La felicidad  que el éxito y el dinero han proporcionado a nuestro autor es tal que ha dejado el alcohol (y también la ocasional rayita de coca con la que lo acompañaba). Ahora escribe “bebiendo té, o agua fresca, o nada” porque “las mismas palabras fluyendo de los dedos y deslizándose por la pantalla del ordenador liberaban sus propias sustancias euforizantes”. ¡Sublime decisión! Las cosas le van tan bien que incluso ha dejado a su mujer –¡y eso que tenía una plaza de profesora “en propiedad”!− por una exuberante periodista de veintiocho años. Irrumpe así en la narración la coqueta Elvira Lindo. Como se pueden imaginar, los enamorados están consumidos por una pasión loca. En la cama el asunto echa chispas. En este paraíso erótico, el escritor descubre algunas verdades esenciales sobre la vida que, con su habitual generosidad, no tarda en compartir con nosotros. “La felicidad sexual” −afirma− “acentúa los colores en los sueños”. Nos preguntamos si existe algún límite para lo grotesco en esta novela  Finalmente la pareja se despide del lector. El amor que se profesan es maduro, sensato y  tiene algo de lucrativa joint venture. Fruto de este glorioso vínculo no sólo ha nacido Como la sombra que se va, sino también un volumen de fotografías −el intrascendente Memphis & Lisboa, escrito por la propia Elvira Lindo−  en el que se nos explica cómo compuso Antonio Muñoz Molina su última e inmemorial novela. Esperamos con impaciencia que se cierre pronto este bucle metanarrativo con una obra en la que el académico nos cuente cómo tomó su mujer esas fotos.
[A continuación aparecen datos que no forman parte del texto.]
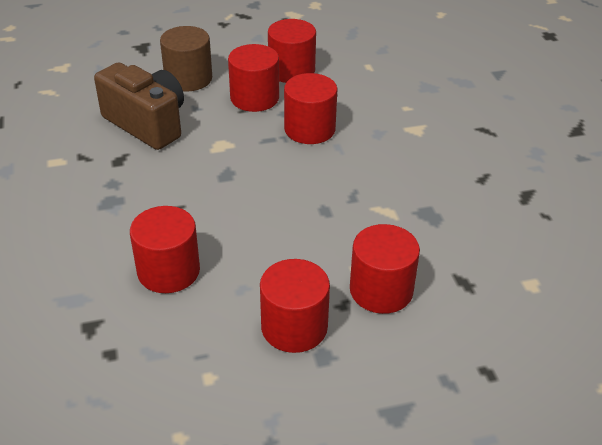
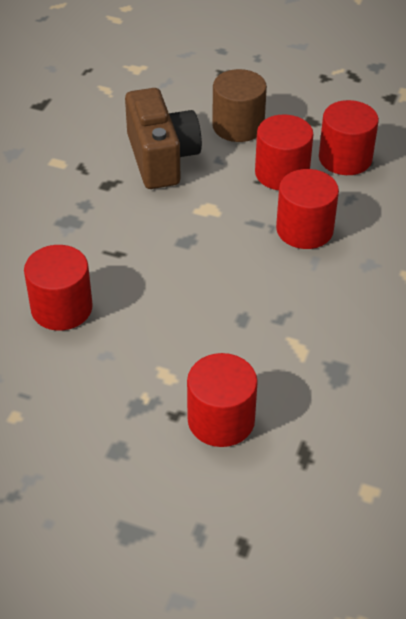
camera: 35 degrees right, 5 degrees up
(294, 327) = (117, 412): red cylinder -> none

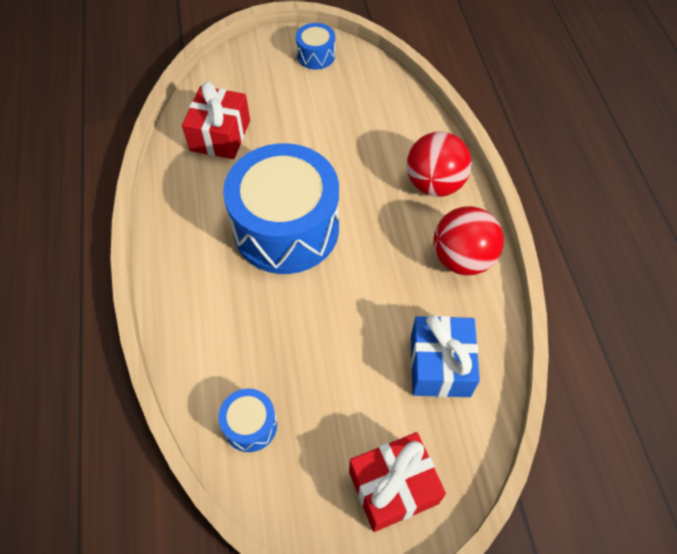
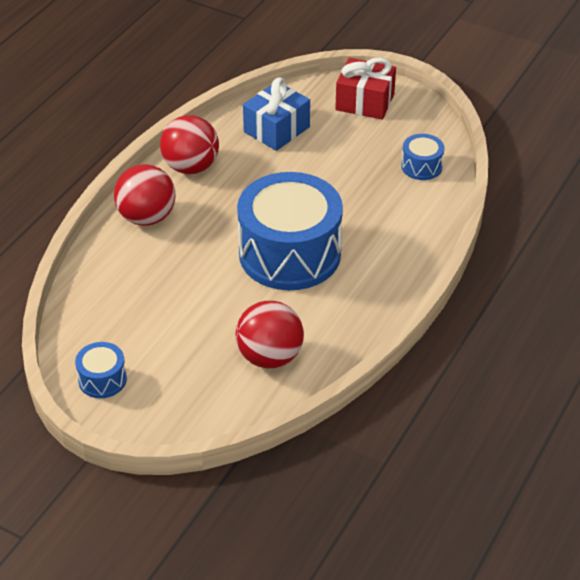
camera: 140 degrees left, 15 degrees down
(220, 135) = (270, 357): red gift -> red ball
Con todo, lo más sorprendente de la última novela de Antonio Muñoz Molina no es su absoluta falta de cualidades literarias, sino el estado de trance que parece haber inducido en la mayor parte de la crítica española. Si nuestros suplementos culturales fueran algo más que meras maquinarias promocionales al servicio de intereses comerciales, cualquier obra con las carencias que ésta tiene habría sido sometida a un brutal escarnio público. Quizá no podamos exigirle a un autor que se eleve por encima de su talento (aunque sería deseable ver cómo se amplían los límites de éste de cuando en cuando). Pero lo que no podemos tolerar es que quienes se han arrogado el papel de árbitros del gusto –aduciendo para ello cuestiones de preeminencia intelectual– hagan su trabajo de una forma tan deshonesta y mercenaria. Tendemos a pensar que la corrupción es una suerte de anti-milagro que sucede en ámbitos de decisión alejados de lo cotidiano. Sin embargo, se trata de algo mucho más contaminante. Es eso que ocurre cada vez que las leyes del dinero se imponen sobre los deberes de la responsabilidad.